Last year, supercomputing studies demonstrated that nickel-78 was a doubly magic isotope – a characteristic of nuclei that have both neutron and proton magic numbers that makes them unusually stable. Now, two independent experiments have confirmed what had been predicted.1,2

Despite its high stability, doubly magic nickel-78 is hard to prepare in the lab – adding neutrons to a nucleus is complicated. For this reason, physicists involved in both experiments decided to analysed nickel’s stable neighbour copper-79. This nucleus, prepared at the Riken laboratories in Japan, ‘can be described like a nickel-78 core with an added proton’, the authors explain.

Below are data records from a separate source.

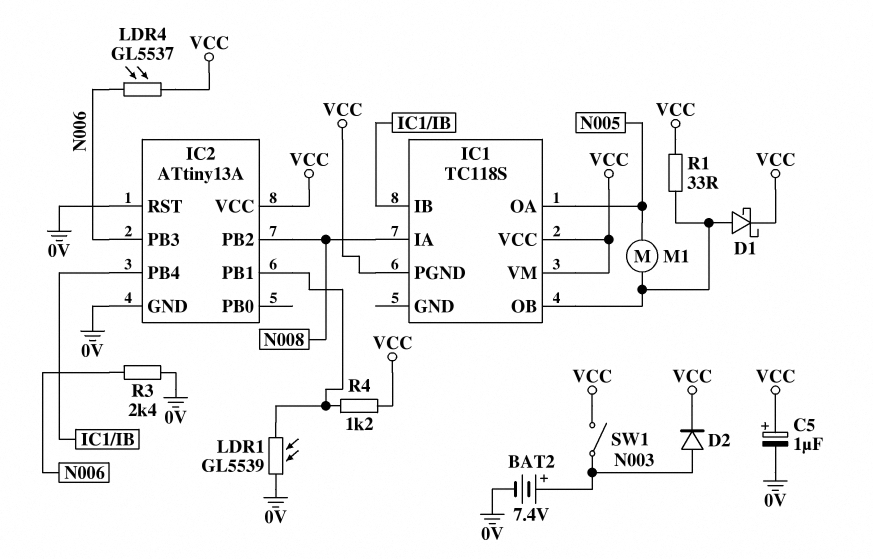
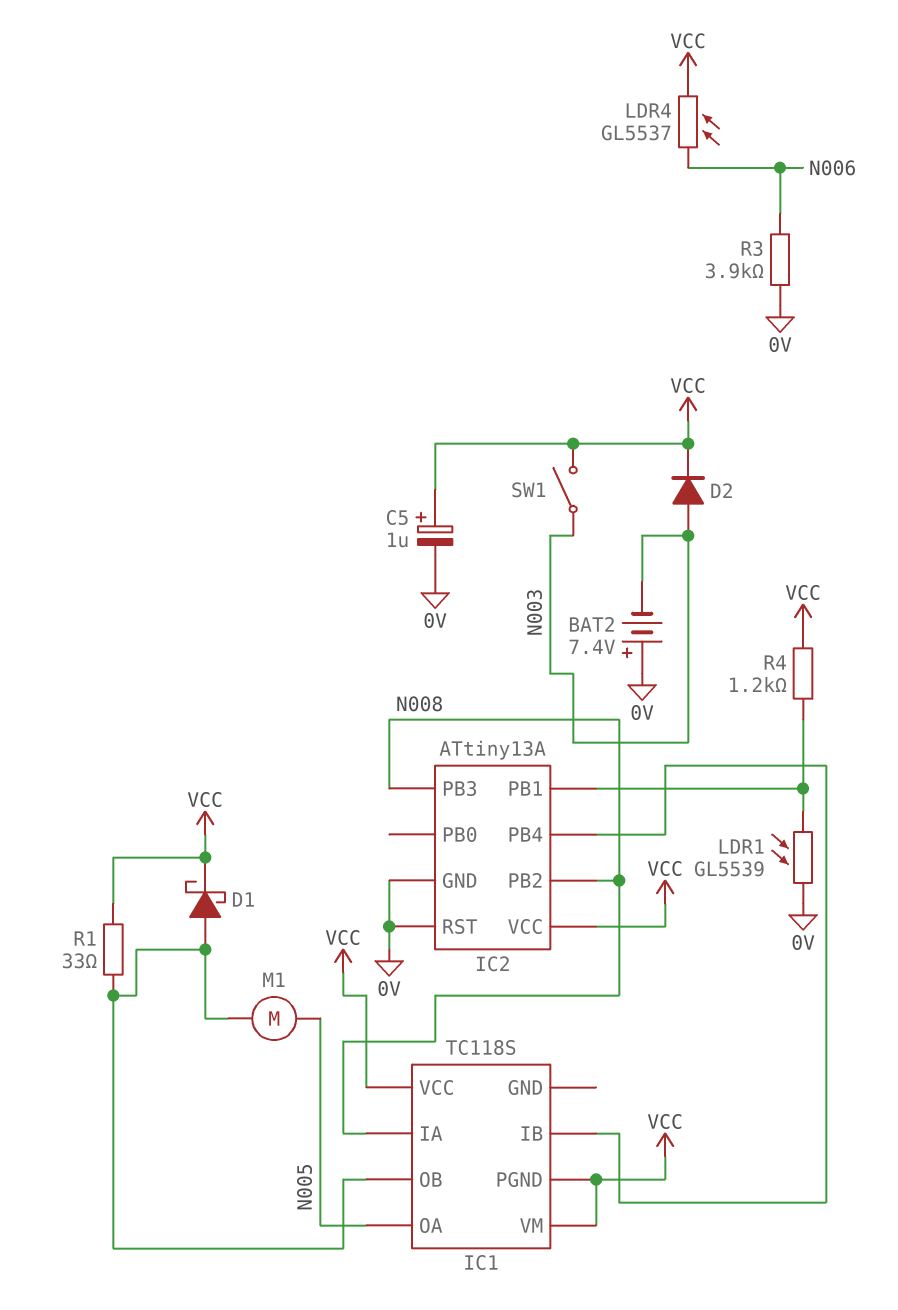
BAT2: 7.4V (plus N003, minus 0V) -> 7.4V (plus 0V, minus N003)
IC2 pin PB3: N006 -> N008
R3: 2.4k (0V, N006) -> 3.9k (0V, N006)

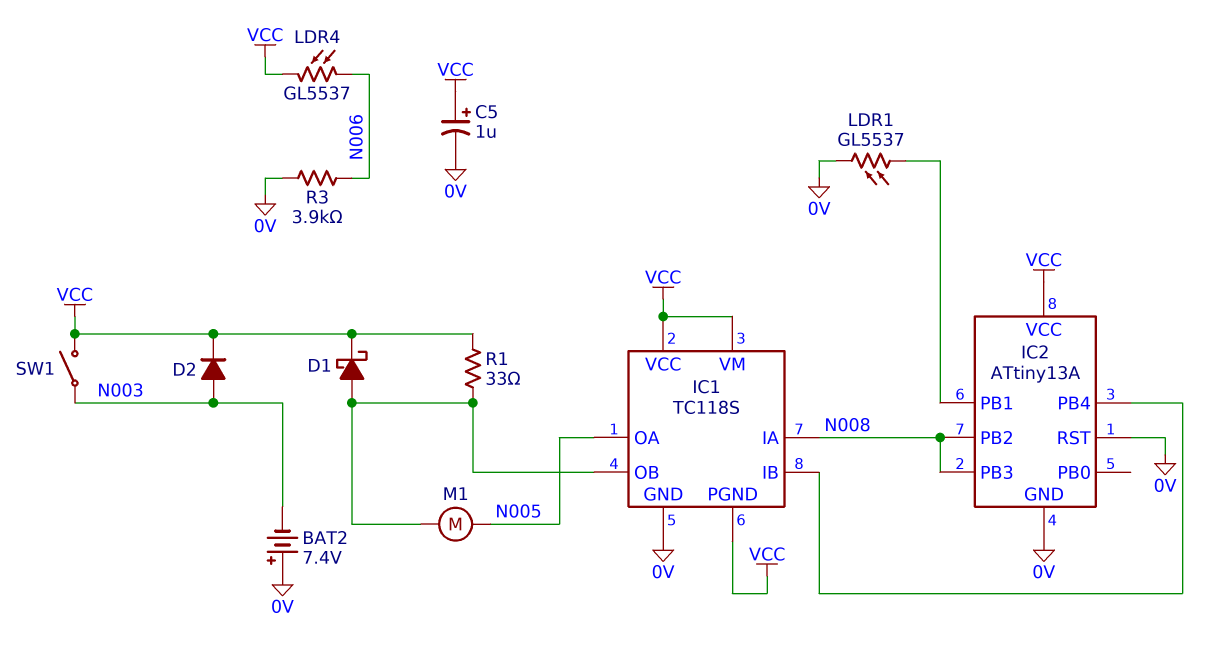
IC1 pin GND: none -> 0V
LDR1: GL5539 (0V, IC2/PB1) -> GL5537 (0V, IC2/PB1)
R4: 1.2k (IC2/PB1, VCC) -> none

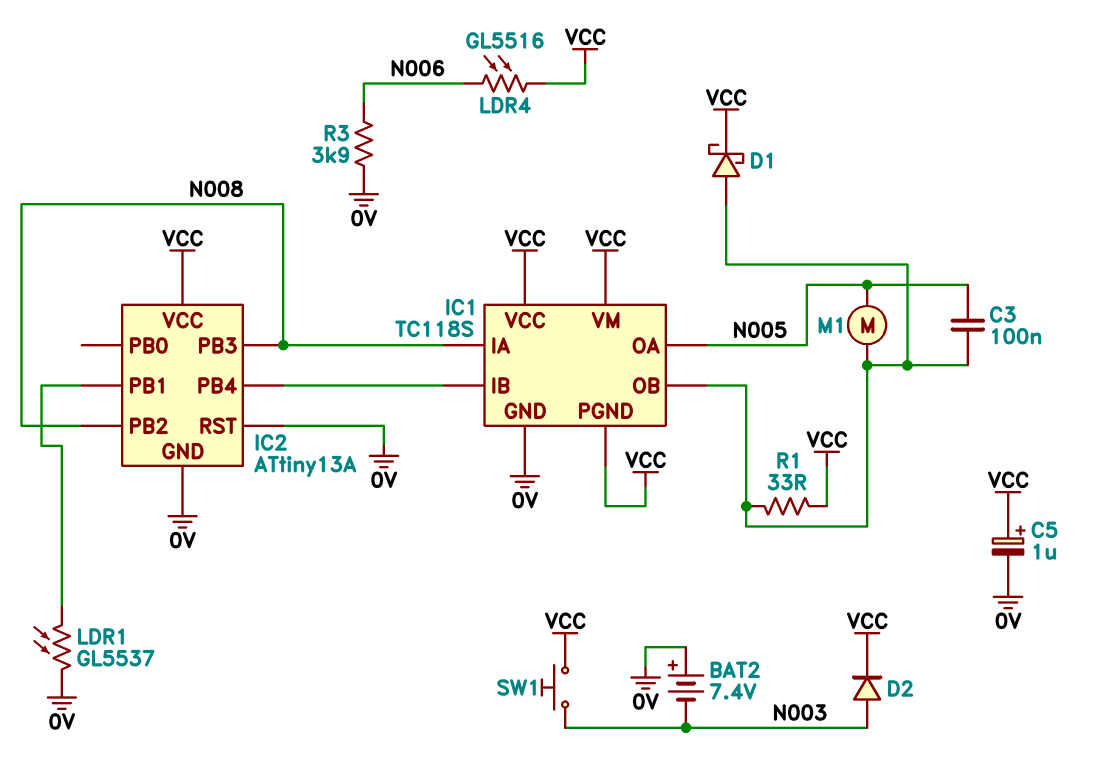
C3: none -> 100nF (IC1/OB, N005)
LDR4: GL5537 (N006, VCC) -> GL5516 (N006, VCC)
SW1: switch (N003, VCC) -> button (N003, VCC)

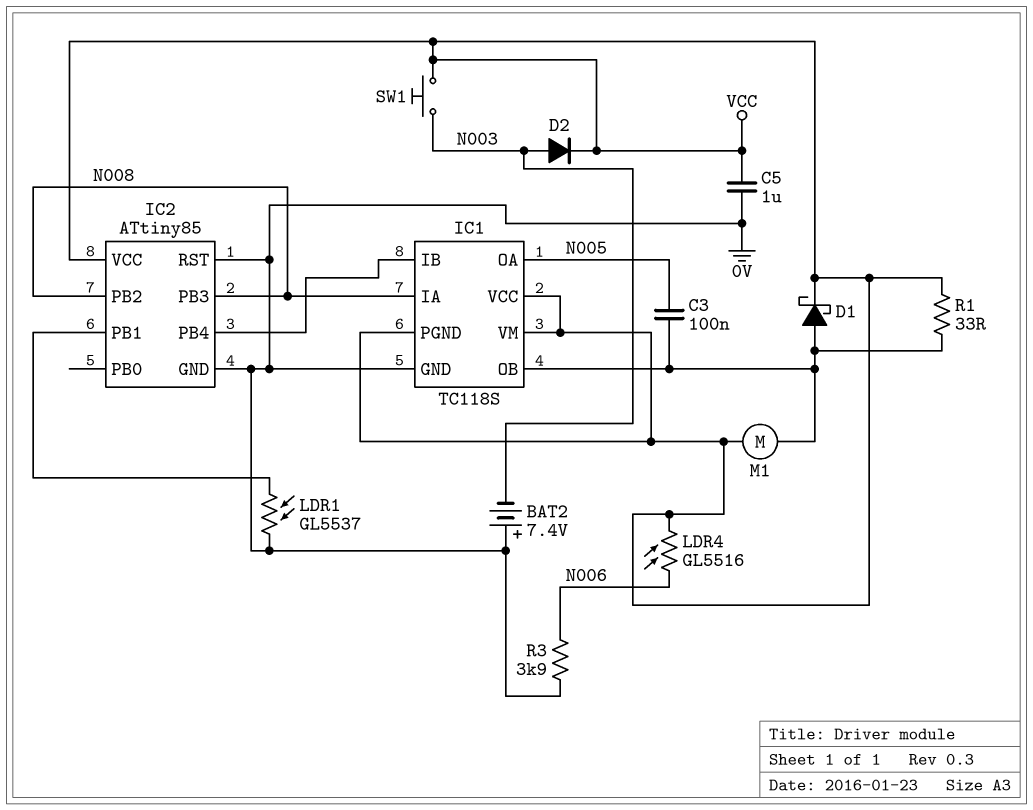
C5: 1uF (plus VCC, minus 0V) -> 1uF (0V, VCC)
IC2: ATtiny13A -> ATtiny85
M1: motor (IC1/OB, N005) -> motor (IC1/OB, VCC)

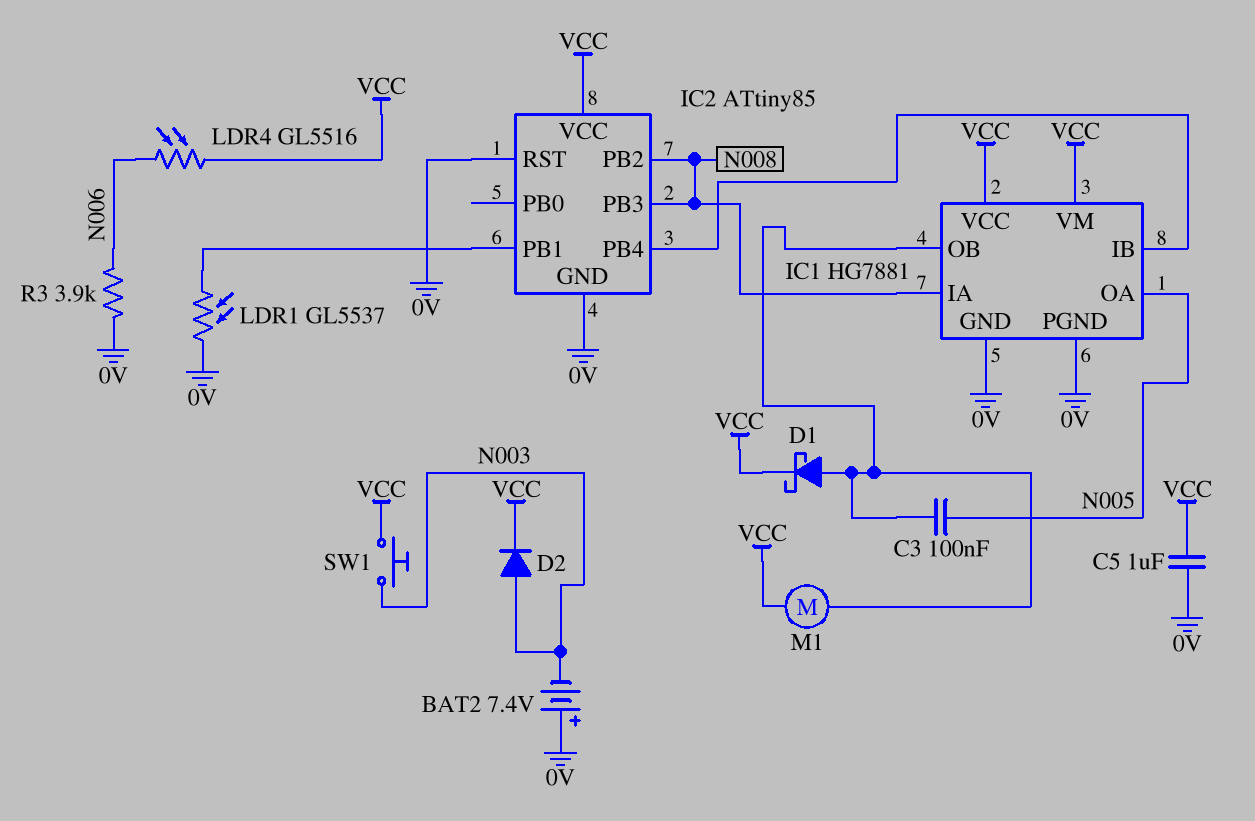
IC1: TC118S -> HG7881
IC1 pin PGND: VCC -> 0V
R1: 33 (IC1/OB, VCC) -> none

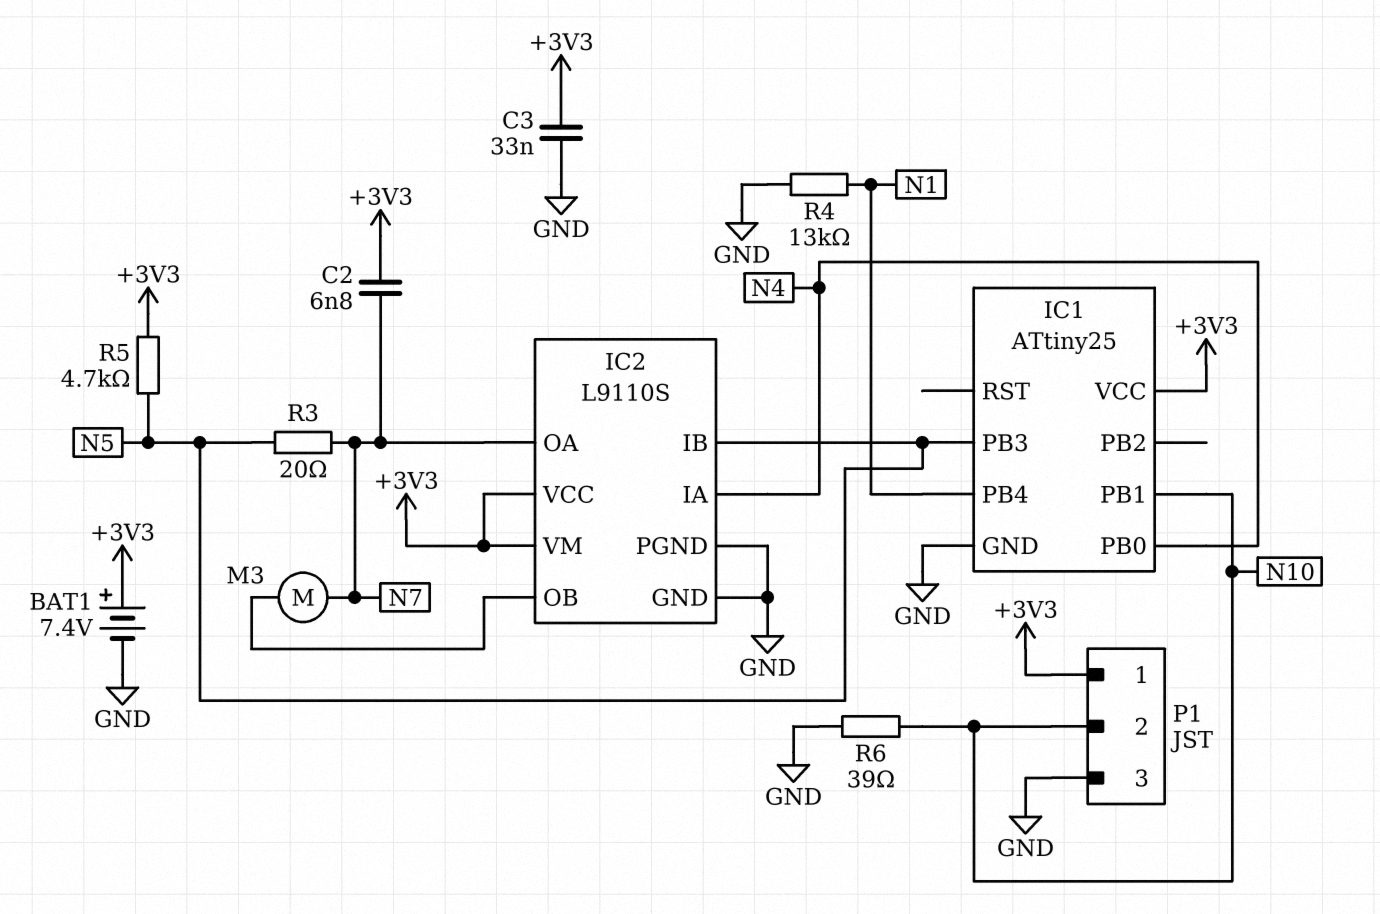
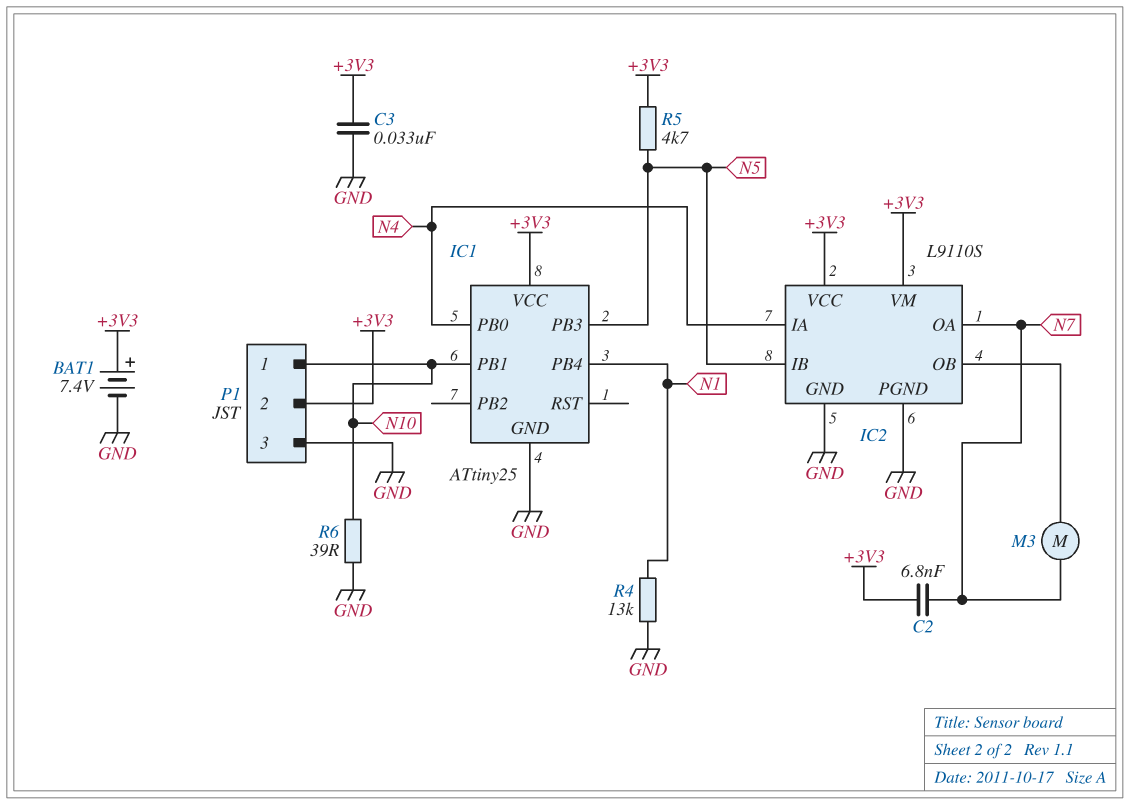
P1 pin 1: +3V3 -> N10
P1 pin 2: N10 -> +3V3
R3: 20 (N5, N7) -> none

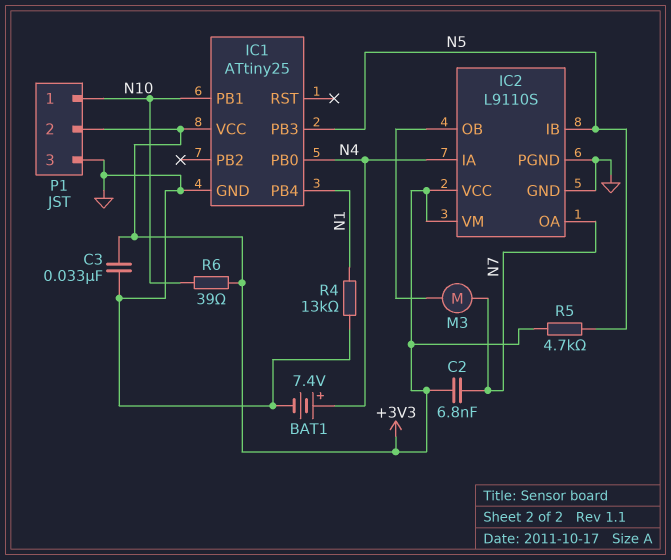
BAT1: 7.4V (plus +3V3, minus GND) -> 7.4V (plus N4, minus GND)
R6: 39 (GND, N10) -> 39 (+3V3, N10)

One of the teams used γ-ray spectroscopy to analyse copper-79, and compared their results to Monte Carlo computational calculations. Both experiments confirmed the structure of copper-79 nuclear orbitals hinting at the ‘magicity’ of its core, which is comparable to a nickel-78 nucleus.

The other team analysed different copper isotopes with the most advanced mass spectrometry techniques, weighing the nuclei and correlating these results with their ground state energies. The mass spectra evidence confirms the accuracy of the previously calculated shell structure of the nickel-78 nucleus and demonstrate its doubly magic nature.

Both teams are now looking to the next step – directly exploring the magic properties of nickel-78. But this would require large quantities of this elusive isotope with a half-life of only 122 milliseconds. Hopefully, new high energy facilities will allow the production of this and other doubly magic nuclei in the near future.